Thursday, September 11, 2008

Into the Jungle: the Monsoon Begins

Day 6: August 6, 2008

Hassan to Mangalore

One of the most beautiful and varied roads on the route, teams flagged off from the tropical setting of the Hotel Ashhok and got their first taste of outrageous road conditions bounding up and across dusty dirt roads before hitting the lush tropical farm lands filled with coffee and pepper tree farms. Almost as soon as the rickshaws began to slowly climb up into and then down the Western Ghats the monsoon clouds burst open, filling the roads with puddles filled with red earth that varied from moderate pot holes to small lakes. All on a slim 2 lane national highway with large trucks zooming up and down in both directions.

I was in the 2nd support car trying to reach the hotel first (not successfully). Infinitely better than the foghorn of having to listen to Herr Aravind's banal cell phone rantings, we actually got to stop on the side of the road to gaze up at the waterfalls. KK showed me the delicate native plant that recoils when touched. I'd never seen this plant before and the whole experience made me feel like a child discovering the world again. He told me to try the water flowing from the waterfall. I felt a not unwarranted amount of doubt (the Hosur Buffet had made me almost deathly ill) about a white girl lapping up the native waters, but I figured I'd probably have just as much fun in a hospital, and KK was so happy to be there, that I figured, "why not?"

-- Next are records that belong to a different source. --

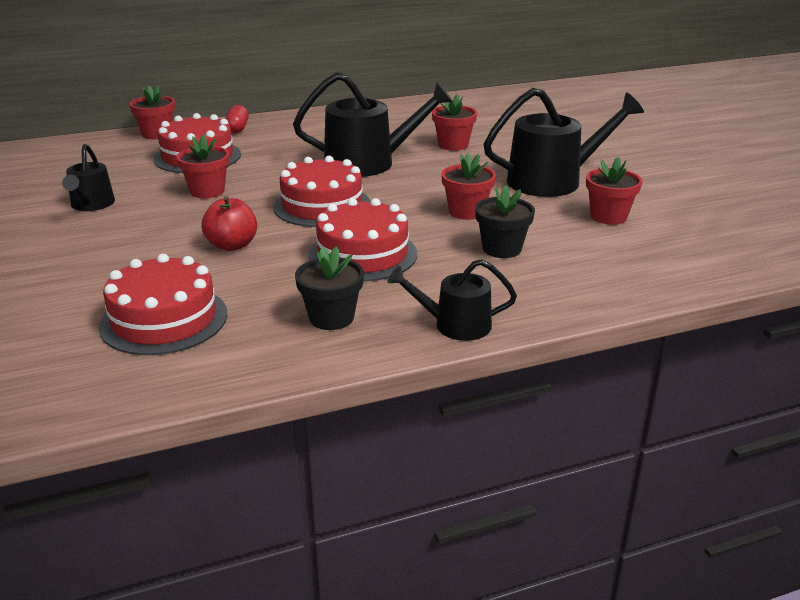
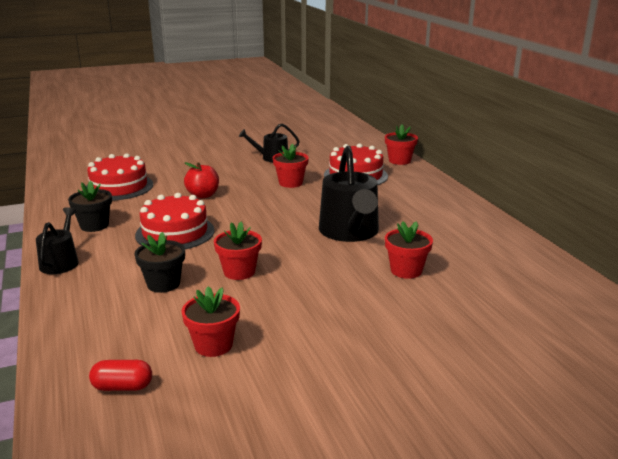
camera: 90 degrees right, 5 degrees down
(237, 128) = (421, 183): red capsule -> red capsule (122, 387)
(322, 205) = (261, 217): red cake -> none
(552, 181) = (309, 321): black watering can -> none

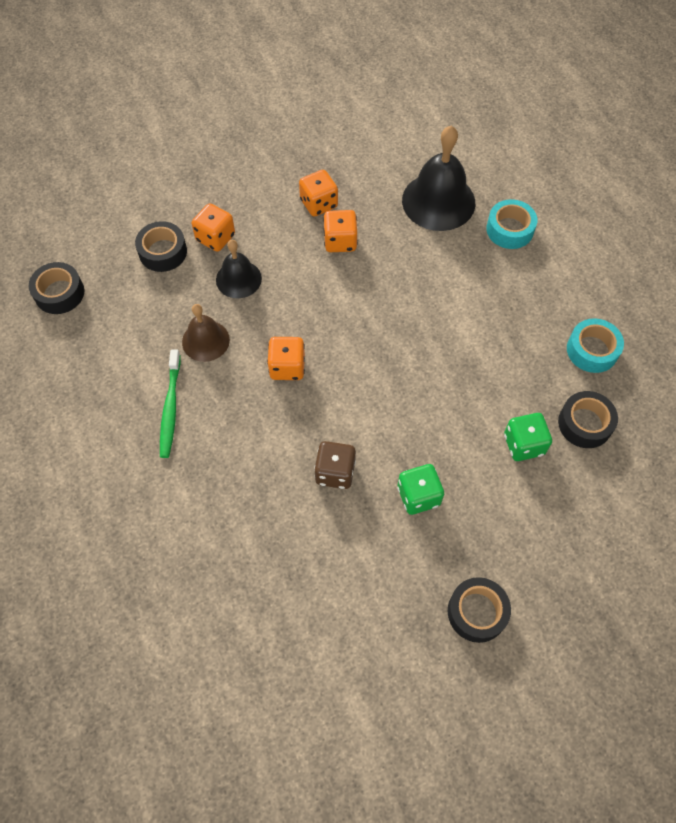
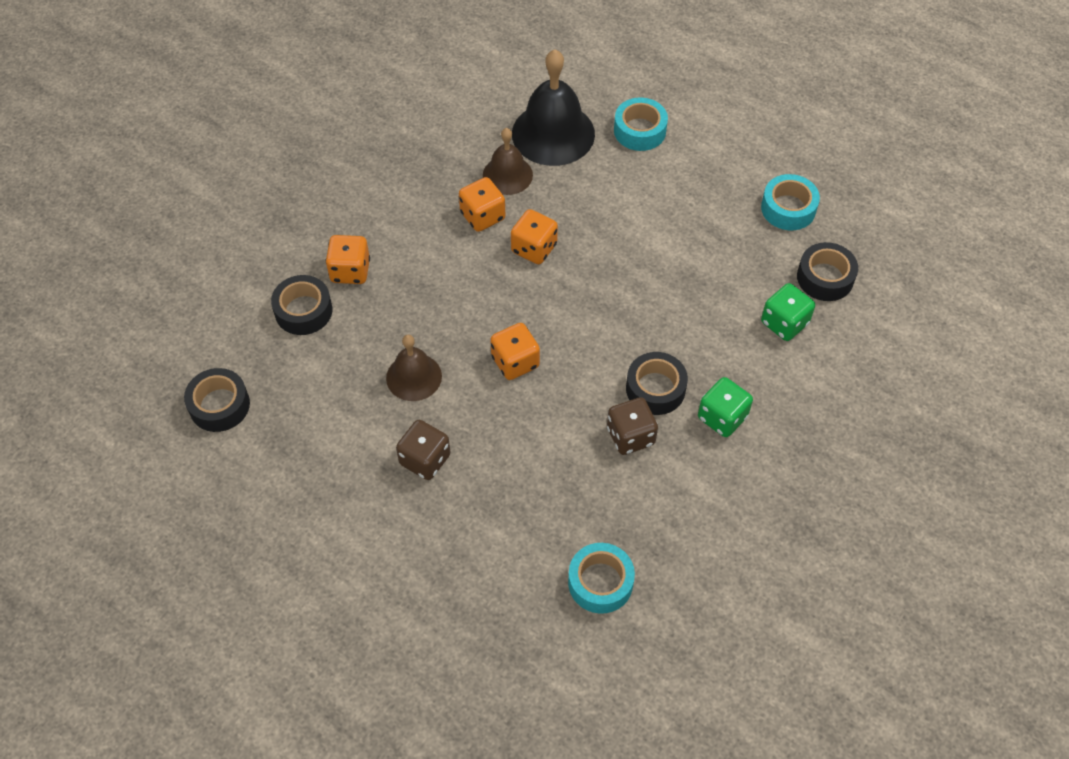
camera: 30 degrees left, 5 degrees down
(170, 408) = (425, 459): green toothbrush -> brown dice
(232, 577) = (600, 582): none -> turquoise tape
(238, 279) = (404, 300): black bell -> none
(318, 204) = (434, 189): orange dice -> orange dice (534, 248)
(381, 218) = (507, 175): none -> brown bell
(477, 612) = (842, 491): black tape -> black tape (655, 389)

So in the middle of a tropical Indian Jungle, just off the Northern Highway #17 I bent down and drank the crystal clear water from a massive waterfall. And it was delicious. The waters passed under the road and into what appeared to be a muddy raging canyon of water. The massive size of it looked like the impossible photos from a tsunami or hurricane. How impossible that something so massive and destructive should be a normal, beautiful part of life. But it is.


My Personal favorite were the seemingly endless petrol tankers driving up and down with hand painted decorations filled with local icons, motifs and religious saying impossible to understand in any language. From autorickshaws to tankers, "We Two Ours One" seemed to hold great meaning, of some sort. Pasha had warned me it was some kind of Christian slogan and I fooled myself into almost getting it at certain moments. Beyond all others the STANDARD warning on all petrol trucks was the one that won me over: Warning Highly INFLAMMABLE.

It’s no surprise then, that teams began experiencing crazy mechanical problems. Ironically the mechanic’s support van was also taking a beating with organizers and mechanics working overtime to get everything running smoothly. Poor Kausar. The superhero of the event, in charge of everything related to making the damn things go, he got the worst of it. From having to put all the autorickshaws together at the last minute to ensuring that repairs actually happened (without the mechanics getting so drunk they couldn't screw things back together.) Plus he shows up with a smile on his face and turns the whole thing into a crazy impromptu party that you would have wanted to go to even if there had been an invitation.

Have a major breakdown in a ditch in the middle of the jungle during the monsoon?

Kausar's your man. Anyone who hadn't figured that out yet would soon.

Despite the chaos the overwhelming beauty of the landscape and the regular breaks of sunshine dazzled everyone. Waterfalls poured from almost every rock formation and rushed into raging rivers and huge flooded plains.

Thankfully teams had learned their lessons about timing and pace and reached the BASE hotel in time for a presentation and buffet with the local Round Table group in Mangalore. That everyone got there (and in good time) seemed like a miracle or at the least -highly improbable. Yet it happened.

The Mangalore Round Table event was held at the BASE hotel, The TAJ. It started with a rather awkward series of presentations and the weirdness of participants paying for their buffets and drinks but after enough drinks everyone was just happy to be together, rocking out to Bhangra and laughing their asses off at the silly white boys eating Indian peppers. Bets went to charity but the red faces and embarrassment of lackluster performances are the real souvenirs.